Defensores de Direitos Humanos
No grupo “Defensores de Direitos Humanos”, foram registrados 34 casos de violação à liberdade de expressão, um aumento expressivo em relação ao ano anterior, quando foram registrados 16 casos.
Desses 34 casos, foram 12 homicídios, 7 tentativas de assassinato, 14 ameaças de morte e 1 caso de tortura.
Na divisão por região, o Sudeste também lidera, tendo registrado 10 de violações à liberdade de expressão em 2014. Na sequência, vêm o Norte, com 9 casos, o Nordeste, com 8 casos, o Centro-Oeste, com 6 e a região Sul, que teve um (01) único caso de violação registrado.
Já na divisão por estados, as estatísticas são diferentes em relação ao grupo “Comunicadores”. Pará, com 8 casos, e Rio de Janeiro, com 6, lideram a lista.
Na divisão por tamanho de cidade, 20 casos de violação à liberdade de expressão foram registrados em cidades pequenas (de até 100 mil habitantes), 8, em cidades grandes (com mais de 500 mil habitantes) e 6 casos registrados em cidade média (de 100 mil a 500 mil habitantes).
Com relação aos motivos que estariam por trás das violações, 16 deles seriam em razão de alguma mobilização promovida (como protestos e passeatas); 10 seriam por denúncias feitas; 5 por expressão de crítica e opinião; e 3 por ações ligadas a práticas que defendem o direito à liberdade de expressão, como o caso do advogado Felipe Coelho.
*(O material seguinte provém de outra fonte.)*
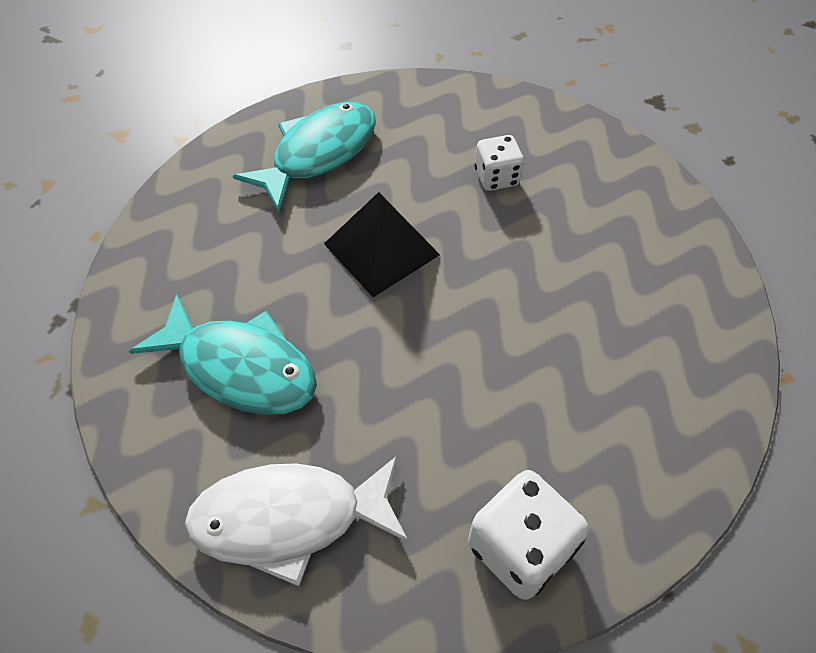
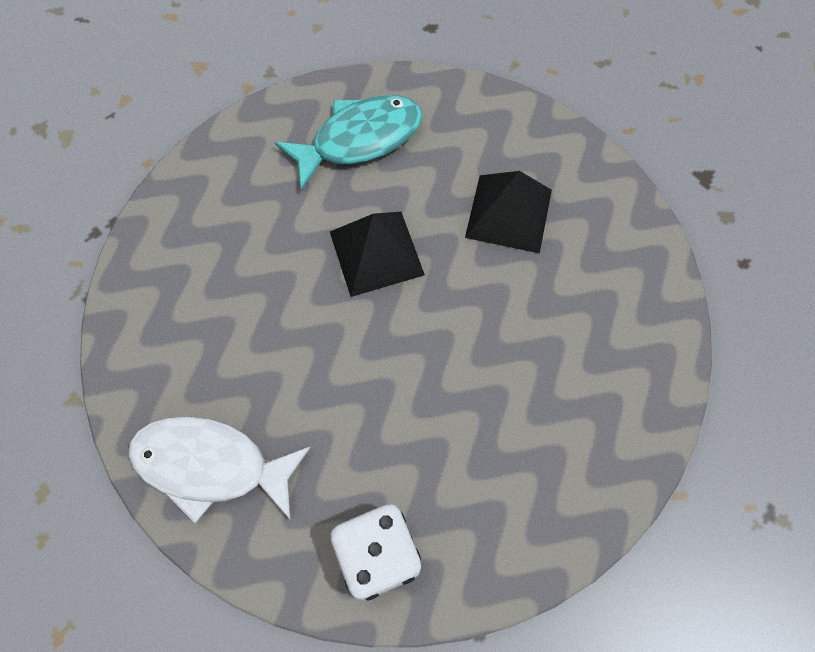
camera: 20 degrees right, 10 degrees up
(240, 367) = (219, 324): turquoise fish -> none
(496, 177) = (509, 213): white dice -> black pyramid

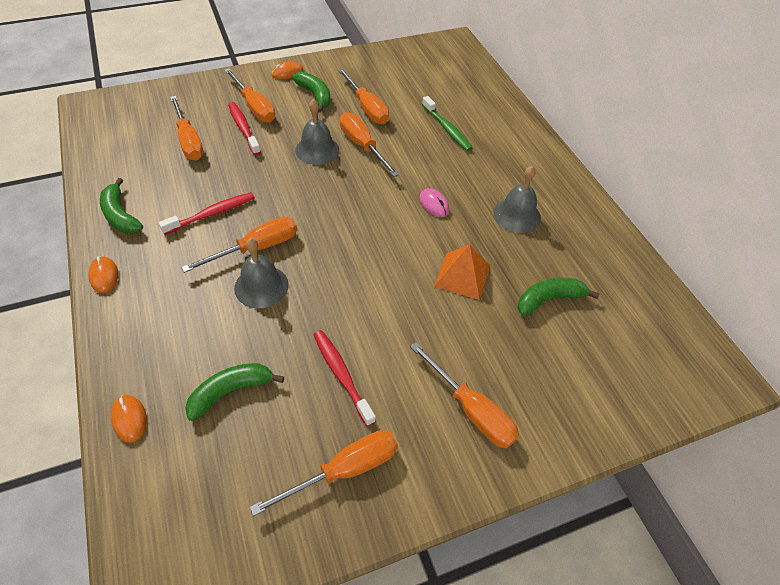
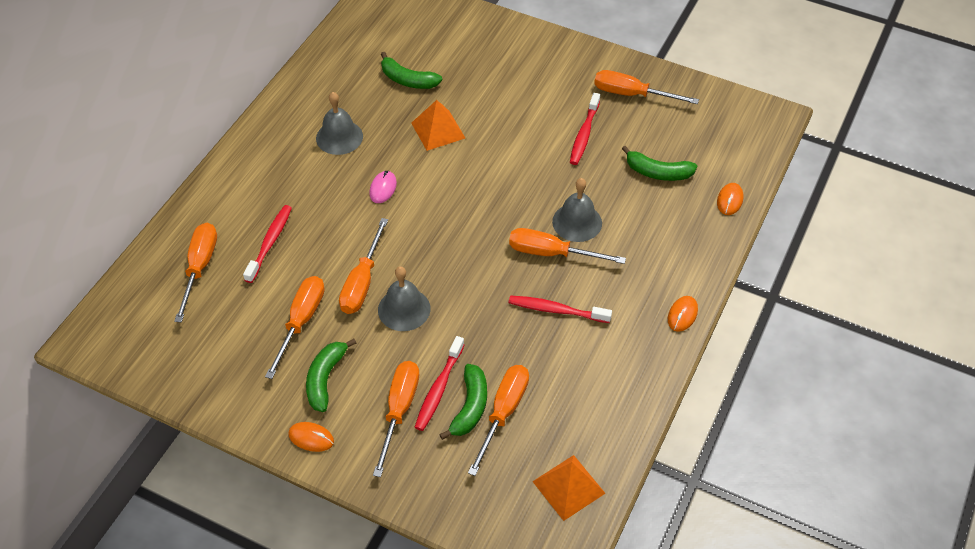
camera: 130 degrees left, 0 degrees up
(110, 133) = (568, 487): none -> orange pyramid
(120, 215) = (631, 366): green banana -> green banana (470, 407)
(447, 129) = (270, 243): green toothbrush -> red toothbrush
(471, 410) = (534, 70): orange screwdriver -> orange screwdriver (200, 268)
Sobre os autores, as suspeitas é que em ao menos 17 casos as violações foram praticadas por fazendeiros/grileiros, 4 por empresários, 3 por políticos e 2 por policiais.
Metodologia
Para a produção do relatório, a ARTIGO 19 cumpriu três etapas:
1) Monitoramento
Mapeamento dos casos de violações e coleta das informações iniciais sobre cada ocorrência a partir de matérias jornalísticas publicadas por diversos perfis de veículos de comunicação, organizações sociais, redes de correspondentes e pelas próprias vítimas ou testemunhas dos casos.
2) Registro Completo
Detalhamento das informações mapeadas no monitoramento através da apuração de cada caso por meio de entrevistas com as vítimas, conhecidos e familiares das vítimas, membros de organizações da sociedade civil que trabalham com o tema e autoridades responsáveis pelos casos.
3) Acompanhamento
Documentação e análise jurídica de alguns casos para avaliação de possível ação judicial ou encaminhamento para organizações parceiras.